Why is the global legal environment important to all businesses?

A global legal environment is necessary for creating a level ground, where domestic and multinational companies can compete fairly. With an international legal framework, it is possible to protect the interests of the consumers, employees, and investors irrespective of their nationalities and other differences. A global legal environment also offers an opportunity for multinational companies to reduce losses associated with criminal activities (Lau & Johnson, 2012).

What legal considerations exist with respect to trade regulations, international contract formation, employment and human rights issues, and prohibited activities in the international environment? Give at least three specific examples.

When selecting partners, it is important to ensure that they comply with employment and human right issues. For example, Apple landed in trouble when its Chinese-based partner named Foxconn engaged in workers exploitations that led to alarming cases of suicide (Lau & Johnson, 2012). Another important legal consideration is the economic sanctions that prohibit multinational corporations from trading with specific organizations. For example, it is a criminal offence for US-based multinationals to do business with a terrorist organization involved directly or indirectly through funding of terror activities. Although multinational companies focus on the international market for expansion, they must comply with federal trade regulations when exporting products. For instance, the companies involved in the manufacture of defence equipment should consider the federal export controls aimed at preventing the proliferation of dangerous weapons to the wrong hands (Lau & Johnson, 2012).

Critical Thinking

Did Wal-Mart act illegally?

Evidently, Wal-Mart acted illegally by failing to follow the US and Mexican laws that govern the process of setting up new stores. For example, the Foreign Corruption Practice Act is the US law that prohibits American multinational companies such as Wal-Mart from indulging in illegal activities outside the US jurisdiction. Specifically, they failed to follow or the requirements for setting up new stores.

Did Wal-Mart act immorally?

Wal-Mart acted immorally by trying to cover up the scandal in Mexico. Once a journalist aired Wal-Marts scandal, the senior managers tried their best to cover rather than take the right measure. The US-based senior managers decided to involve the same suspects implicated in the scandal. In doing so, it was difficult to unearth the problem and punish those involved since they their investigation.

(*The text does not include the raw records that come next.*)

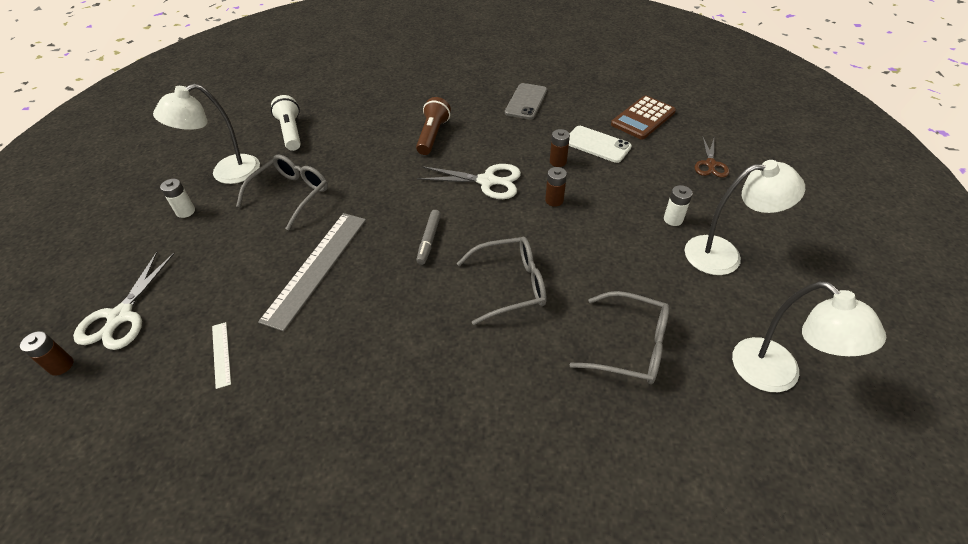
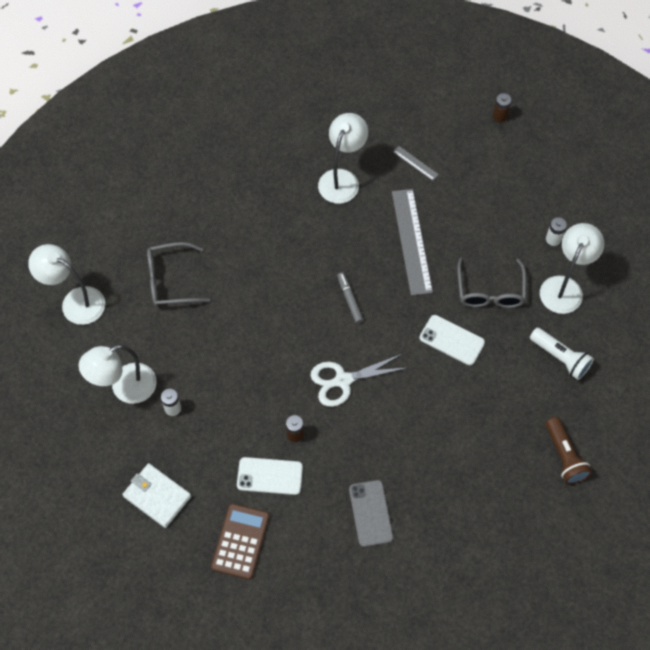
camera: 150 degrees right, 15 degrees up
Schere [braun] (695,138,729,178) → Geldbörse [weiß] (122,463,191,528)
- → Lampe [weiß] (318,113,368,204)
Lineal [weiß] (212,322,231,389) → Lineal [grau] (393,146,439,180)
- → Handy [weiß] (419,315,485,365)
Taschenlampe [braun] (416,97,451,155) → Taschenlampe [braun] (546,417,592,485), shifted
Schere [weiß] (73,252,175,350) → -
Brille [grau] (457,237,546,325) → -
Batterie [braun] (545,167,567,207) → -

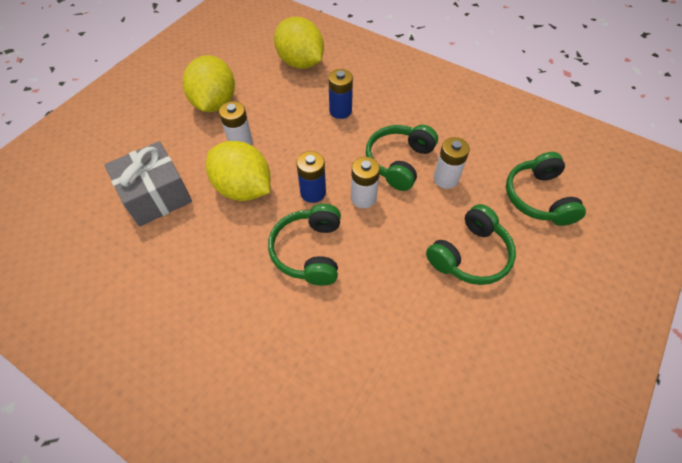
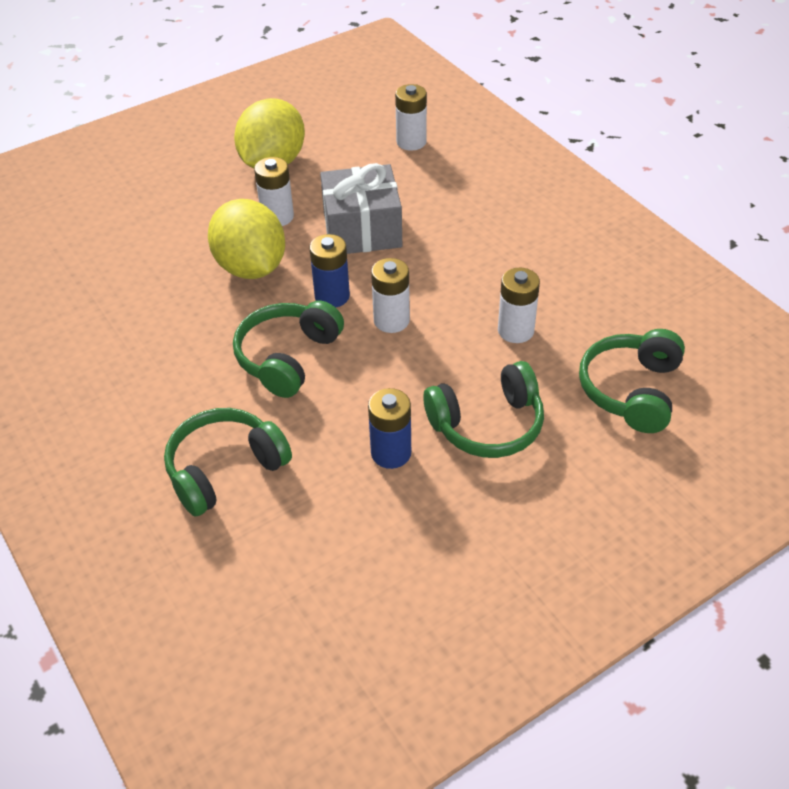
camera: 25 degrees right, 10 degrees down
Kopfhörer [grün] (366,125,438,191) → Kopfhörer [grün] (164,408,292,516), shifted
Geschenk [grau] (105,141,192,227) → Geschenk [grau] (320,163,402,254), shifted
Batterie [blau] (328,69,353,119) → Batterie [blau] (368,388,411,469), shifted
Zitrone [gelb] (274,17,324,69) → Batterie [weiß] (395,84,427,151)

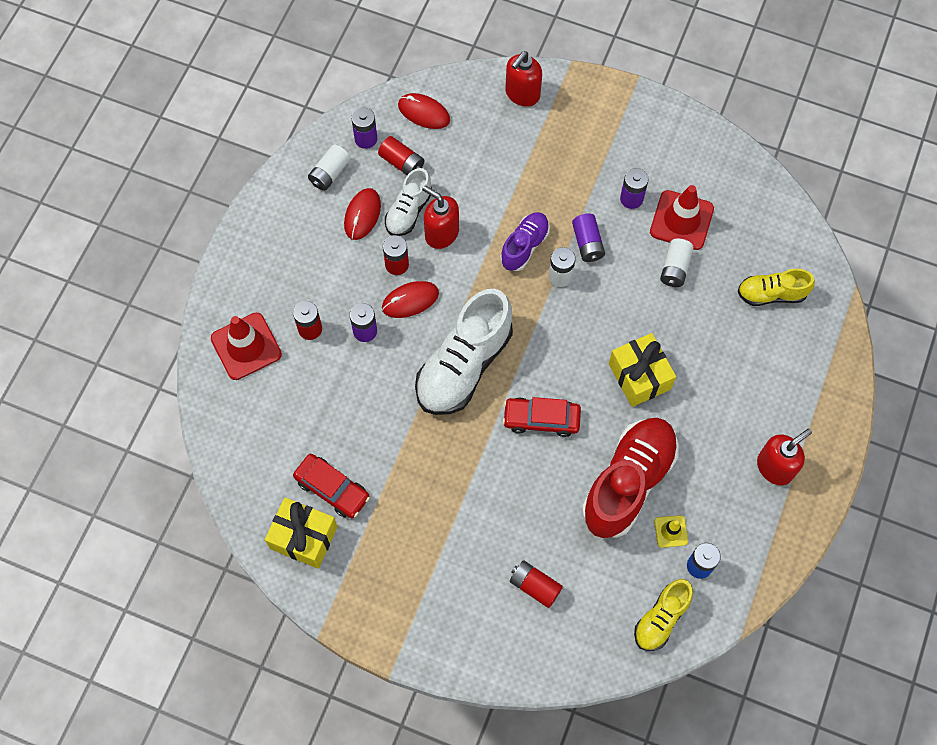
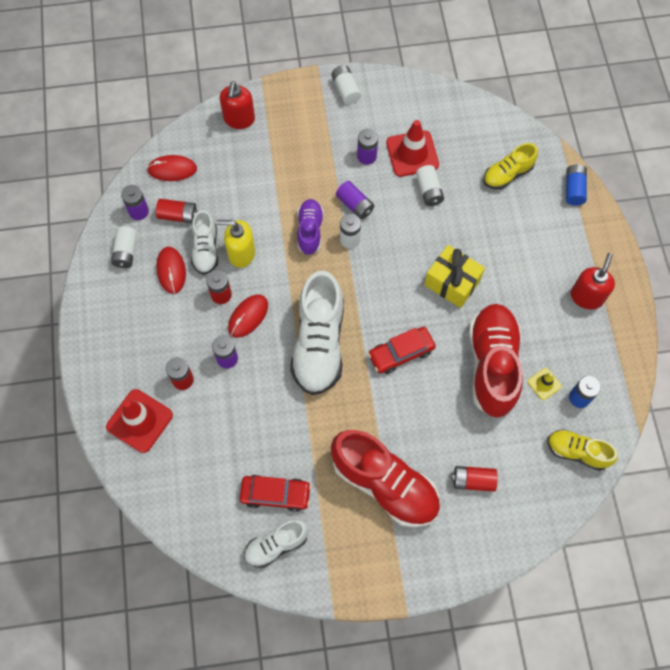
camera: 30 degrees left, 0 degrees up
Seifenspender [rot] (422,185,459,249) → Seifenspender [gelb] (216,220,255,268)
Geschenk [gelb] (265,497,338,569) → Schuh [weiß] (244,520,309,568)
- → Batterie [weiß] (331,65,361,104)
- → Schuh [rot] (331,430,440,528)
Schuh [gelb] (634,579,693,651) → Schuh [gelb] (548,429,618,471), 105 degrees clockwise
- → Batterie [blau] (566,164,587,206)

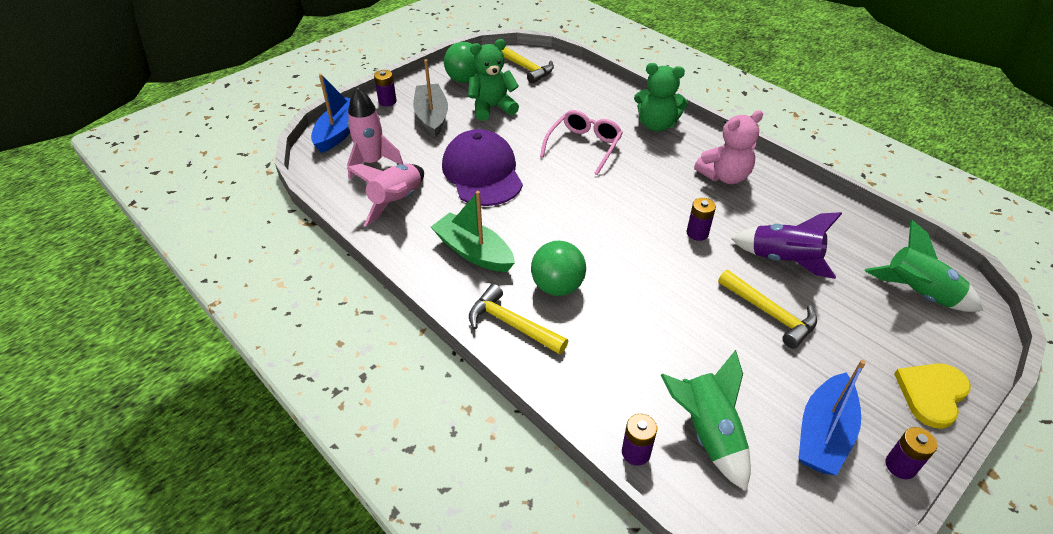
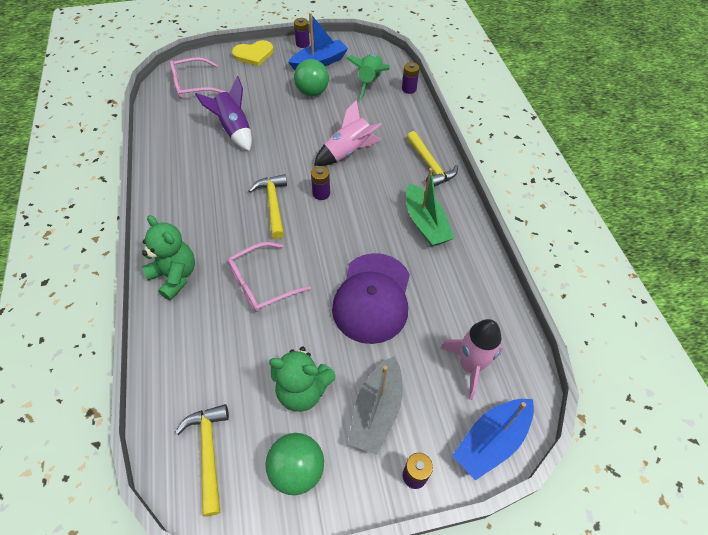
camera: 150 degrees left, 10 degrees up
Rakete [grün] (865,220,983,312) → Brille [rosa] (170,57,226,99)
Hammer [gelb] (718,270,817,349) → Hammer [gelb] (248,174,287,239), shifted
Ball [grün] (531,241,586,296) → Ball [grün] (294,59,329,96), shifted
Batterie [lila] (687,198,716,241) → Batterie [lila] (311,166,330,200), shifted
Rakete [rosa] (347,164,424,226) → Rakete [rosa] (314,100,382,166), shifted
Teddybär [rosa] (694,110,763,184) → -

Identify all the parties who have responsibility to identify, prevent, and punish illegal acts taken by corporations doing business internationally.

Dealing with crime in international business is a collective responsibility. The success in identifying, preventing, and punishing illegal business dealings depends on the willingness of all the stakeholders to cooperate. For the internal players, employees have a role to play in reporting to their seniors any illegal acts. For example, auditors can easily identify financial irregularities that might imply fraud. The top managers have the obligation of taking both preventive and punitive action against illegal acts. For their preventive roles, senior managers have the authority to stop any illegal transaction by making well-informed decisions that focus on legal means of competing, and solving problems. For example, the senior managers at Wal-Mart could have avoided its scandalous entry into the Mexican market by insisting on legal procedure just like their competitors.

For the external players, law enforcers from different jurisdictions have the obligation of taking preventive measures as well as investigating suspects. In the globalized business environment, local authorities have the duty to ensure that multinational corporations follow legal procedures in line with the international trade and local legal frameworks. Once law-enforcing authorities find enough evidence of illegal acts, they have the obligation of taking illegal action against the suspected companies and all the individuals involved. From there, the judiciary takes over by interpreting the law and giving a justified punishment in form of fine or business closure.

References

Lau, T., & Johnson, L. (2012). The legal and ethical environment of business. Flat World Knowledge.